Fig. 4: VIS cells are sensitive to senolytic targeting.

a, Immunoblots of BCL-2 family members (left) and kinases (right) in HDF lysates as indicated (α-tubulin was used as a loading control). b, The relative viability of IMR90 cells, as in Fig. 1e, 48 h after treatment with senolytics as indicated or with solvent-only (dimethyl sulfoxide (DMSO)). c, Viability of HNEpC-hACE2 cells infected with SARS-CoV-2 or mock, and treated with senolytics as indicated for c–f. d, The relative change of the CD86⁺ fraction in the THP-1 cell population after receiving supernatant from HNEpC-hACE2 cells as in c.
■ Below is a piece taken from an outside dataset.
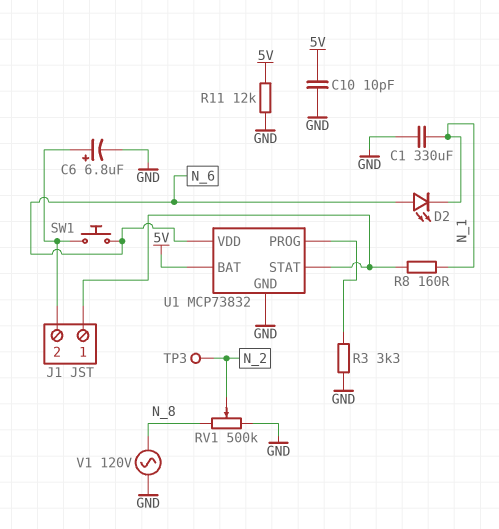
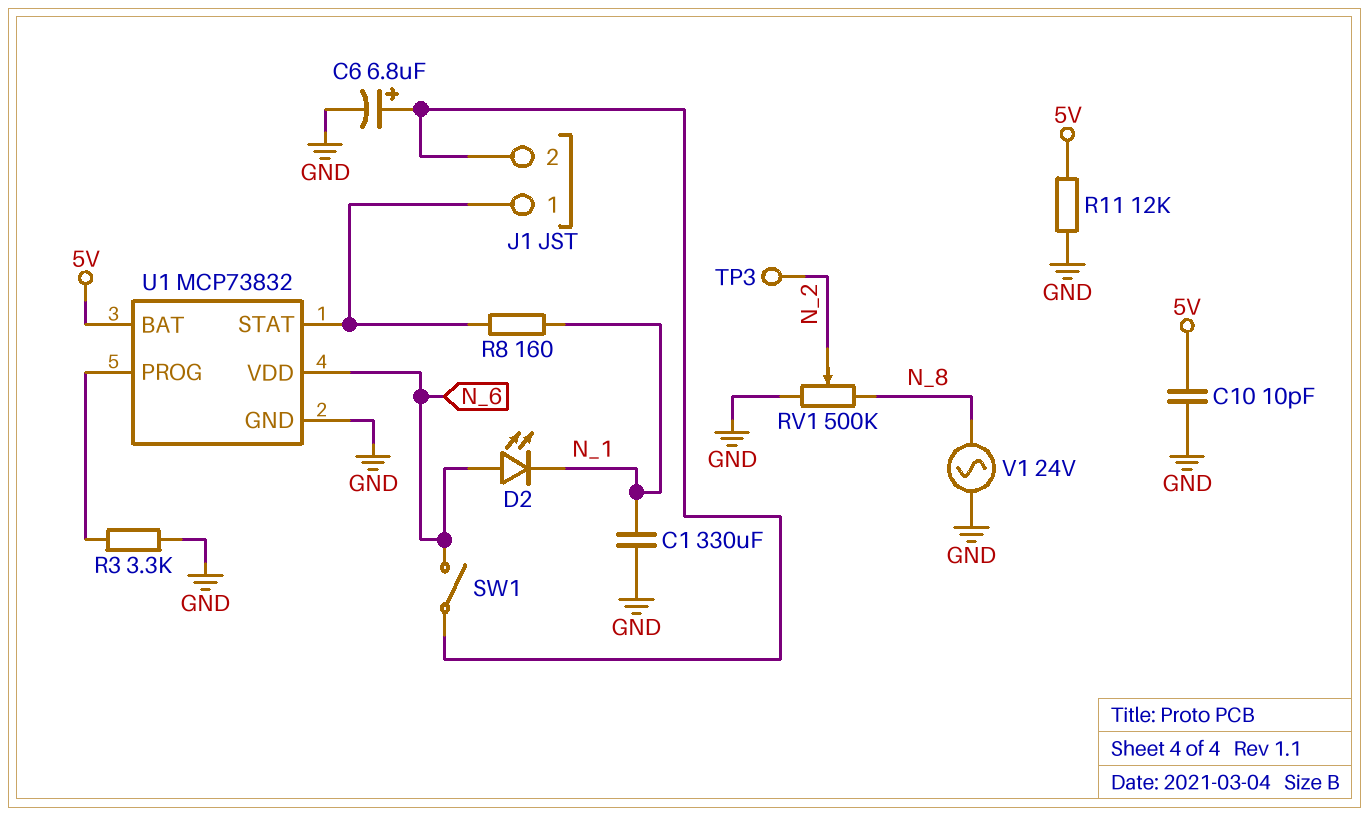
SW1: button (J1/2, N_6) -> switch (J1/2, N_6)
V1: AC 120V (GND, N_8) -> AC 24V (GND, N_8)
Of note, supernatant transfer experiments were carried out in the presence of SARS-CoV-2-neutralizing anti-spike antibodies, which prevented the transmission of infection (as evidenced by negative target cell SARS-CoV-2 PCR, data not shown). e, Quantification of SA-β-gal staining of HUVEC endothelial cells after receiving supernatant from HNEpC-hACE2 cells as in d. f, Quantification of C5b–C9 on HUVEC cells exposed to human serum with supernatant from HNEpC-hACE2 cells as in d. All bar plots in this figure show the mean ± s.d. of n = 3 independent experiments with individual values as dots. *P < 0.05 by unpaired two-tailed t-test.